Project 3

Investigator: Craig Tisher

Diabetic renal disease is the leading cause of end-stage renal failure (ESRF) in the western world accounting for / approximately 39% of all patients with ESRF .At present almost 45,000 patients with ESRF are awaiting a kidney transplant in this country but on average only 12,000 patients receive a graft each year. Another cause of ESRF is graft loss in the kidney transplant recipient. Although most kidney transplant centers can achieve a l-year cadaveric allograft survival of 85 to 90%, only approximately 50% of the kidneys function at 7 years and 20% at 10 years. In all kidney transplant recipients but especially in those with underlying diabetes mellitus, disease of the arterial vessels in the kidney and especially of the endothelial cells that line the vessels and the smooth muscle cells that are located in the wall of the vessels can eventually lead to ESRF.

Three of the major factors that initiate vascular injury include acute and chronic immune injury , cyclosporine and FK506 nephrotoxicity and hypertension. As a response to these injurious agents, the endothelial and smooth muscle cells proliferate, so-called myointimal proliferation. Over time this leads to narrowing of the vascular lumen, chronic ischemia and renal fibrosis with loss of kidney function. In the diabetic patient recurrent vascular disease in the form of subintimal hyaline arteriolosclerosis also contributes to the vascular injury to the kidney. Interruption of this vicious cycle could greatly prolong the life of a kidney allograft and reduce the need for second and third kidney transplants. Angiostatin is a protein found in small amounts in the blood that has been shown recently to inhibit proliferation of endothelial and smooth muscle cells. We have demonstrated recently that the gene responsible for producing this protein can be introduced into endothelial cells both in vitro and in vivo.

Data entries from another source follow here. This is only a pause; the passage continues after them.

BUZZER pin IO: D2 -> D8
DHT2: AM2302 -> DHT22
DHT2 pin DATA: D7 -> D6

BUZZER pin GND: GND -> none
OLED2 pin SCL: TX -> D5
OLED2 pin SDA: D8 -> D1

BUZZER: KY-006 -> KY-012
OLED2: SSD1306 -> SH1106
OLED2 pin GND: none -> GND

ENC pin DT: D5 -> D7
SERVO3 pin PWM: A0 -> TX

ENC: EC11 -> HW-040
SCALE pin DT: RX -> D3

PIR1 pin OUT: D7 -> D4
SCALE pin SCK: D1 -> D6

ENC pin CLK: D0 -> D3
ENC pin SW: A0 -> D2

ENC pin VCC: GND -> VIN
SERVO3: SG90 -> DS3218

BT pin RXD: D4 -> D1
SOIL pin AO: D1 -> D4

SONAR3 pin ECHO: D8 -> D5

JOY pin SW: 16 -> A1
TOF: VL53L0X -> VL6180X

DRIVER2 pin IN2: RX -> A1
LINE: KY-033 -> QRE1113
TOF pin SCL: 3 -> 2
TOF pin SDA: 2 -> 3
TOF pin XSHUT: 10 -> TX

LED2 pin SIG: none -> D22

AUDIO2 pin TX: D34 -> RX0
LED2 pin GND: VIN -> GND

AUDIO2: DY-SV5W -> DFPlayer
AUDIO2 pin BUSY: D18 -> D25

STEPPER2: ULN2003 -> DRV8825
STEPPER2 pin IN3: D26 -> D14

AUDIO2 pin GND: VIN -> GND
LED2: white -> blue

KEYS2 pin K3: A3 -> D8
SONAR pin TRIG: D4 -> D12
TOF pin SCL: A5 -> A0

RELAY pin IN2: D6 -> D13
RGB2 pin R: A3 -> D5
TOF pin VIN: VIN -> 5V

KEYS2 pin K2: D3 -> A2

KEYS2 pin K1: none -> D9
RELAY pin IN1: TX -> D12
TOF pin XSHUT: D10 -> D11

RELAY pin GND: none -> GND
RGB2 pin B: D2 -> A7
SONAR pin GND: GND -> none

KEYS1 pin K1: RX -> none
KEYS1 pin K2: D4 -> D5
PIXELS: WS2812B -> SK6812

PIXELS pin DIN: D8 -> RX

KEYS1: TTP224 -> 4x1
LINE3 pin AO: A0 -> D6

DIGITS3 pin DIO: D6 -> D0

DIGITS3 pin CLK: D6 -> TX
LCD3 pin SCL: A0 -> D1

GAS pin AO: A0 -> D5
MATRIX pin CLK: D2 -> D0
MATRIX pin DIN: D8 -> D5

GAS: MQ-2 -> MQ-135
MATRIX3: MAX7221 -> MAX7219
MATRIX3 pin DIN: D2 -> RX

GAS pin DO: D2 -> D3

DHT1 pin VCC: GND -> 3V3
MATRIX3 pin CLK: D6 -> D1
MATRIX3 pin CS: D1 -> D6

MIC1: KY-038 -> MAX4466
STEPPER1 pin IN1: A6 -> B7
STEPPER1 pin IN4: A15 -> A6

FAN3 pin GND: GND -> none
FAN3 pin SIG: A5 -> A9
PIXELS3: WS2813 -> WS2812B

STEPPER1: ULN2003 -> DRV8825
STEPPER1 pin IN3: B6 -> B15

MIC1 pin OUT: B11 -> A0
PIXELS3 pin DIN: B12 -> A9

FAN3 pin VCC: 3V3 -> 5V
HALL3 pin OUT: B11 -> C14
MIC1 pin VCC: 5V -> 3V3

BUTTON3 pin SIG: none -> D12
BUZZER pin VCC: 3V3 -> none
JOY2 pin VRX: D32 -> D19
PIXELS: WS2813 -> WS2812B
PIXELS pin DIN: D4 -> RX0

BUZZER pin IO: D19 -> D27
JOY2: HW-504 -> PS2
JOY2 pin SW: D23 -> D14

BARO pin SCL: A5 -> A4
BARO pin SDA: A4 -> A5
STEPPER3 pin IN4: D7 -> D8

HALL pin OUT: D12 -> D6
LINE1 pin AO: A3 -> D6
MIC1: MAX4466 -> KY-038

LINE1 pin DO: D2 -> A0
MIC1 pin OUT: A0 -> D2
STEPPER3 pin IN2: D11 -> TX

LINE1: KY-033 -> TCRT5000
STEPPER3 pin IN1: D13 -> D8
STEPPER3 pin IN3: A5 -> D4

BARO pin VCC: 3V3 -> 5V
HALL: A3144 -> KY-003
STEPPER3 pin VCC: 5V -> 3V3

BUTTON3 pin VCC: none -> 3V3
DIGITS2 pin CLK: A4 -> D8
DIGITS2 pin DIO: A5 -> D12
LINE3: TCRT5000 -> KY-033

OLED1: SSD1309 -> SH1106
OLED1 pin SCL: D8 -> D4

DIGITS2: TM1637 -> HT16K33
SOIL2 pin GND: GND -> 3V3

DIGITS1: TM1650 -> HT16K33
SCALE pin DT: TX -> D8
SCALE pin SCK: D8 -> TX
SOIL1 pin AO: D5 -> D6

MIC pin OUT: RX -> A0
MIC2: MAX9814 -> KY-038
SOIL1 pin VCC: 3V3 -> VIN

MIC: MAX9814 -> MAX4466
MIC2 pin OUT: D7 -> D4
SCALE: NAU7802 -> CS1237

Using gene therapy techniques common to our laboratory, we propose to insert the gene into the endothelial and smooth muscle cells in the vessels of the transplanted kidney at the time of surgery to enhance the secretion of angiostatin and thereby prevent the myointimal proliferation that leads to eventual loss of the transplanted organ. Initial studies will be conducted in the rat. If these are successful, the next step would involve the conduct of similar I procedures in subhuman primates with the ultimate goal of introducing this form of gene therapy to patients undergoing kidney transplantation.